Però, scrive il Papa, la corruzione può manifestarsi anche in modalità differenti e su quelle prova ad intervenire la nuova legge sulla trasparenza in Vaticano: per questo viene chiesto a Cardinali e dirigenti fedeltà assoluta, citando ad inizio lettera il Vangelo di Luca «La fedeltà nelle cose di poco conto è in rapporto, secondo la Scrittura, con la fedeltà in quelle importanti. Così come l’essere disonesto nelle cose di poco conto, è in relazione con l’essere disonesto anche nelle importanti». Chiunque lavori nella Curia Romana non potrà ad esempio ricevere regali sopra i 40 euro e nemmeno mantenere beni e fondi in paradisi fiscali: «per i soggetti che ricoprono ruoli chiave nel settore pubblico particolari obblighi di trasparenza ai fini della prevenzione e del contrasto, in ogni settore, di conflitti di interessi, di modalità clientelari e della corruzione in genere».

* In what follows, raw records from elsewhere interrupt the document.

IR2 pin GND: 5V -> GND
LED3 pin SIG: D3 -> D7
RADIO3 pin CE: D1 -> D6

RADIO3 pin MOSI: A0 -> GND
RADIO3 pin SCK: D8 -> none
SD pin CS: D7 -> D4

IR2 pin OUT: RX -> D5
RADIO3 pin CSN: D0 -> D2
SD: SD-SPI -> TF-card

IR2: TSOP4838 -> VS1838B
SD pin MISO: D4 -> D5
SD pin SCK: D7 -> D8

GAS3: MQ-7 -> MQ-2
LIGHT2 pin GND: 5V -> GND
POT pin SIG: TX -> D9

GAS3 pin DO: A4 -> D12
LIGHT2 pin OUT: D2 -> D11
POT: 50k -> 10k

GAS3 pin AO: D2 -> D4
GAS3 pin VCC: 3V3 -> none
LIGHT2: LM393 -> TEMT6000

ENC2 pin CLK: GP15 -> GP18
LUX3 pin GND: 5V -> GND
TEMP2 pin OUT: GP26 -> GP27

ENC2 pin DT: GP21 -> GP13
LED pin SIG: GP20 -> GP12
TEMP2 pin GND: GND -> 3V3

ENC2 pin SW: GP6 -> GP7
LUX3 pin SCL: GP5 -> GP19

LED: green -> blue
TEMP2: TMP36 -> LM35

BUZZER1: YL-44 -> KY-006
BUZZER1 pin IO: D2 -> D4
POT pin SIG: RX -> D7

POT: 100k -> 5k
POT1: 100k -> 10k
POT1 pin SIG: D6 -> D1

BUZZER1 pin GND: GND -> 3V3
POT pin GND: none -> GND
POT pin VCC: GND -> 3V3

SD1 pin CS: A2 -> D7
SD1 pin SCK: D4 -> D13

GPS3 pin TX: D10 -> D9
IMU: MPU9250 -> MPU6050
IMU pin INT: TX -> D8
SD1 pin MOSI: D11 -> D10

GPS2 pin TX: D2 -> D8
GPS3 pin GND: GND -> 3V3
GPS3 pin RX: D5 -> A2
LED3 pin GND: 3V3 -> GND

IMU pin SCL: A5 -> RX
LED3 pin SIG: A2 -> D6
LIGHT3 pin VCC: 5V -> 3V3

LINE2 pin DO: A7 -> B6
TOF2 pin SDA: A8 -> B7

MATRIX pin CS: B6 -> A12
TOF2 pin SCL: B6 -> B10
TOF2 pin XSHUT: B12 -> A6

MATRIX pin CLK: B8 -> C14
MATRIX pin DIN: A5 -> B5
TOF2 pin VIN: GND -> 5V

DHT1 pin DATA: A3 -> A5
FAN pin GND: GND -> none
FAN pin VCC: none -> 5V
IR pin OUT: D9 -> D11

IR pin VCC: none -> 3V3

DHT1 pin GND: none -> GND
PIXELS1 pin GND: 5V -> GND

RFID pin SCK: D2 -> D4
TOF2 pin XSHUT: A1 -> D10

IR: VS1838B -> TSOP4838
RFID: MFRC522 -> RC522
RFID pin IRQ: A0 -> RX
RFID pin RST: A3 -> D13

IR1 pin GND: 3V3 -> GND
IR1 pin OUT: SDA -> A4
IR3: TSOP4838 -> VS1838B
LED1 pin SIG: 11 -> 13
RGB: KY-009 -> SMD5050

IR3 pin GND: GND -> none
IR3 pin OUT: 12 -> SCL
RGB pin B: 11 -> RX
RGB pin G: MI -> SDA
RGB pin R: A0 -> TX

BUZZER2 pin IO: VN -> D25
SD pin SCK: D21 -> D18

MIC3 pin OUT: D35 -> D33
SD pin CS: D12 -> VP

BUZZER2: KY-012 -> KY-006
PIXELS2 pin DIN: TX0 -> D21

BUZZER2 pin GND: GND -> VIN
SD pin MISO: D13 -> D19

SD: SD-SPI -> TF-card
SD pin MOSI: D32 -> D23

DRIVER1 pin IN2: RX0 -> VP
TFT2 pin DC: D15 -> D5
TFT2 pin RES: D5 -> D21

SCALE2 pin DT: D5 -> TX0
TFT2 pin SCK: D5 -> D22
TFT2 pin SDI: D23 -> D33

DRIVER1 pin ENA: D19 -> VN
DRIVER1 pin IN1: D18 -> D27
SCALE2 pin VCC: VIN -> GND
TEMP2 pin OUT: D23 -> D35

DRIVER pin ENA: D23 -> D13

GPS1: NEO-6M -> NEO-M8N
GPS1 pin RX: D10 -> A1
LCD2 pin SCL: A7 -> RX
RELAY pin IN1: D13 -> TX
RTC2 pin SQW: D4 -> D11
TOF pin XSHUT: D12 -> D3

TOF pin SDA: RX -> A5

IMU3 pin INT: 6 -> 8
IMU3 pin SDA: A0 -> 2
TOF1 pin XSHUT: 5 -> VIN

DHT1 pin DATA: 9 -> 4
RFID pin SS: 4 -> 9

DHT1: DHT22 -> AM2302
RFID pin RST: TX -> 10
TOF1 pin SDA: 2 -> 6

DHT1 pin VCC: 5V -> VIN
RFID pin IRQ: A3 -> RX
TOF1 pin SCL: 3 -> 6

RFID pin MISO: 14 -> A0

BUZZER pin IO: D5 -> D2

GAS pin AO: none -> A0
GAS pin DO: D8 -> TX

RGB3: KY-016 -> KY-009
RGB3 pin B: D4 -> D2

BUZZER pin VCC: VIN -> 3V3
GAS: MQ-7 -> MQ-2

LA LETTERA MOTU PROPRIO DI PAPA FRANCESCO

Tre soli articoli

– con relativi sotto-commi e postille – scandiscono la nuova riforma contro i corrotti in Vaticano di Papa Francesco: sarà richiesto di attestare a Cardinali, dirigenti e amministrativi della Santa Sede di non aver riportato «condanne definitive, in Vaticano o in altri Stati, e di non aver beneficiato di indulto, amnistia o grazia, e di non essere stati assolti per prescrizione. Di non essere sottoposti a processi penali pendenti o a indagini per partecipazione a un’organizzazione criminale, corruzione, frode, terrorismo, riciclaggio di proventi di attività criminose, sfruttamento di minori, tratta o sfruttamento di esseri umani, evasione o elusione fiscale». Gli stessi dovranno poi dichiarare di non detenere «contanti o investimenti o partecipazioni in società e aziende in Paesi inclusi nella lista delle giurisdizioni ad alto rischio di riciclaggio (a meno che i loro consanguinei non siano residenti o domiciliati per comprovate ragioni familiari, di lavoro o studio)». Viene anche richiesto ai dipendenti del Vaticano con ruoli chiave di non detenere “partecipazioni” o “interessenze” in società o aziende che operino con finalità contrarie alla Dottrina sociale della Chiesa. Da ultimo, stabilisce il Motu Proprio di Papa Francesco, la Segreteria per l’Economia «potrà eseguire controlli sulla veridicità delle affermazioni messe nero su bianco dai dichiaranti, e la Santa Sede, in caso di dichiarazioni false o mendaci, potrà licenziare il dipendente e chiedere i danni eventualmente subiti».